We all know the feeling, you’re done with exams and the only thought sweeter than that of a long summer of ice-creams and late nights is the fact that you don’t have to study anymore. But we all know it’s not quite that easy with Mandarin. If you don’t keep your Chinese up over summer you’ll regret it come September or the start of the next academic year… as the saying goes, with Chinese it’s very much ‘use it or lose it!’.

Whatever your plans in the coming months, here’s our five top tips for keeping your Chinese up over summer.

   (1) Take an Online Course or Subscribe to a New Online Chinese-learning Resource.

Be sure to do your research, there’s lots of online Chinese-learning resources out there and they’re not all good. Find something that is well suited to what you are trying to achieve, and doesn’t feel like a chore each time you log in!

   (2) Take a Trip with Your Language Exchange Partner.

If you have a Chinese language exchange partner, you could plan a trip to your local China town or Chinese restaurant to practice your skills.

   (3) Listen to Chinese Music, Watch Chinese Films, T.V. etc.

Listening to music and watching shows is a great way to pick up on vocabulary and practice your listening. Don’t get hung up on specific words you don’t know and use subtitles where you can to read as you listen. To get you started, here’s Five of the Most Beautiful Chinese Songs to Learn Mandarin.

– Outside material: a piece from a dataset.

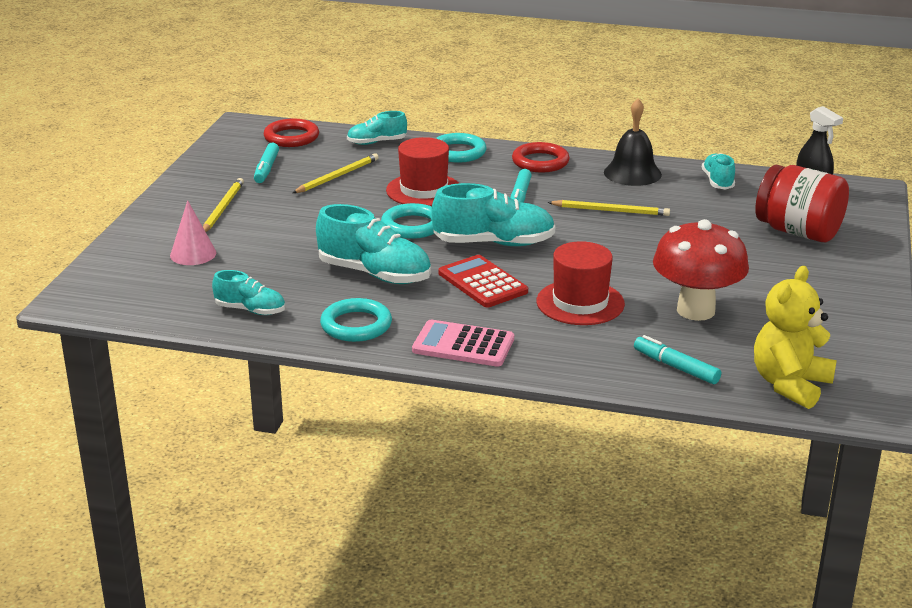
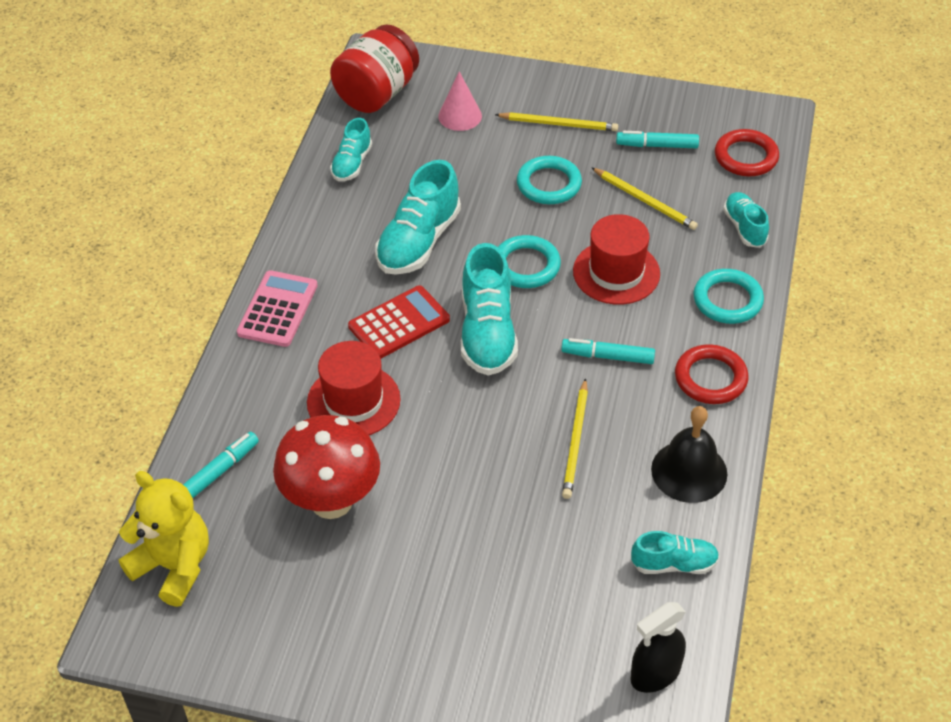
camera: 90 degrees right, 20 degrees up
(356, 325) = (320, 234): turquoise ring -> turquoise ring (549, 184)
(798, 232) = (527, 635): red jar -> red jar (377, 93)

   (4) Change Language on Your Devices.

Got a smart phone? Why not change the language to Chinese over the holiday? I used this trick when I first started learning Spanish and my email client is still in Spanish to this day! One other thing – make sure you have Chinese keyboard installed on your devices as well, so you can practice responding in characters when messaging your Chinese friends.

   (5) Write a Small Diary Each Day about Your Summer Holiday.

One of the recommendations in our 10 Things I Wish I Knew When I Started Learning Chinese blog post – write a diary in Chinese! It might start off simple and be somewhat repetitive, but practicing writing every day will help no end as you continue on your Chinese learning journey.

One last tip… I used to love drawing chalk pictures on my parents’ driveway when I was younger. If your parents give you permission, why not use this space to practice your Chinese characters? After all, any summer rain will wash the evidence away of any missed strokes or incorrect characters!

Best of luck to you all for the upcoming exam season and sorry to anybody in Australia/New Zealand who has just started their academic year… you’ll have to wait until next summer to use our summer tips!